Each week this finds its way into my counseling. For example, after someone shares his or her heart with me, at some point I will say, “Let’s speak those things to the Lord.” With anxious people, God’s invitation to speak with him is the central message. Philippians 4:5–6 captures it: God is near, so don’t just be anxious and try to manage your world — talk with him. Collect your thoughts. Find words for your anxiety. And what are your worries saying? There is usually a message in them.
In my teaching, the Psalms appear more frequently. They are, after all, lessons in how to speak with God. I usually suggest that each psalm is a response to a question. “Tell me,” asks the Lord, “what is on your heart?” In my writing too, a recent book was titled Created to Draw Near. Vos was used to set me on this course decades ago.
Unending Exchange
As I observe the world around me, I find that this back-and-forth is so fundamental to the ways of God and his kingdom that it overflows throughout the world. For example, good friends share their hearts with each other. Spouses share their hearts with each other. That’s what you do with people close to you. Hold back and it feels like a betrayal.

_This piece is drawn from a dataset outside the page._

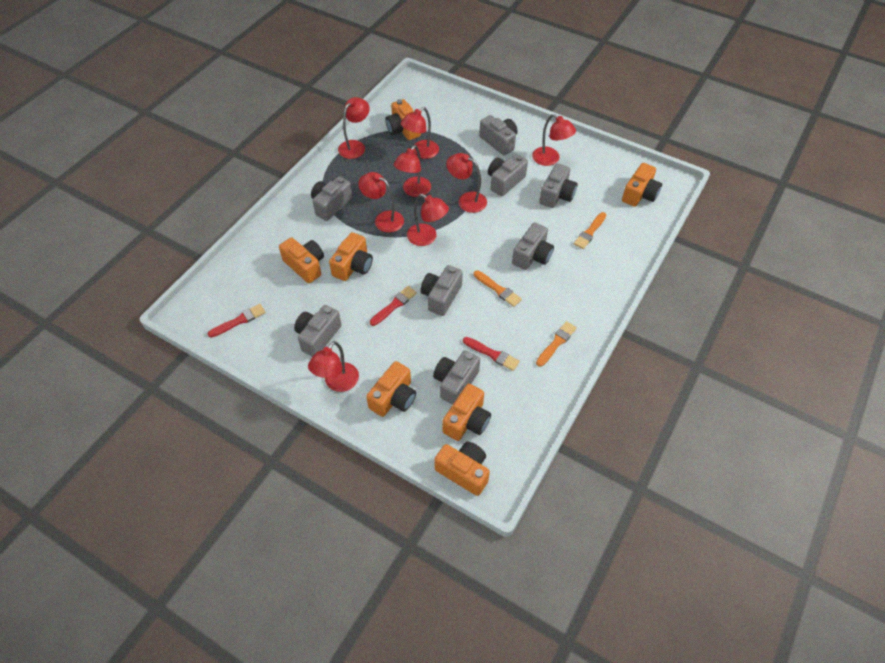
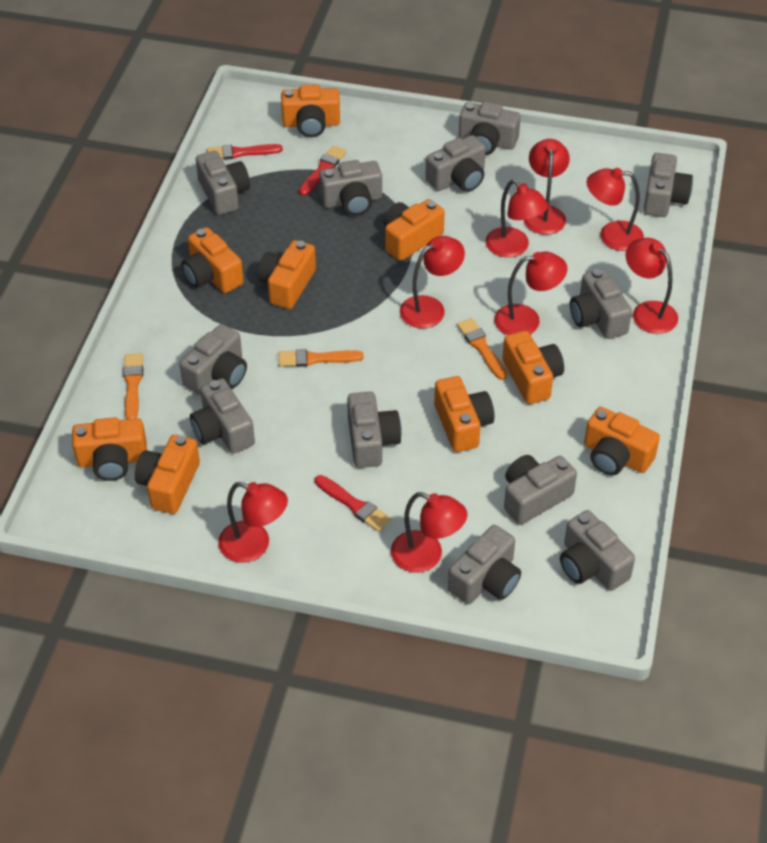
grey camera: 8 -> 12
orange camera: 7 -> 9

All this is to say, here is a long sentence from a Dutch theologian that has touched my heart, and I pass it on to you. “To be a Christian is . . .” To obey? To depend on? To glorify? Yes, all these, but let your answer be reshaped by the personal God who created us in his image so that we can participate as no other creature can in the pleasure of an unending back-and-forth of words spoken in love.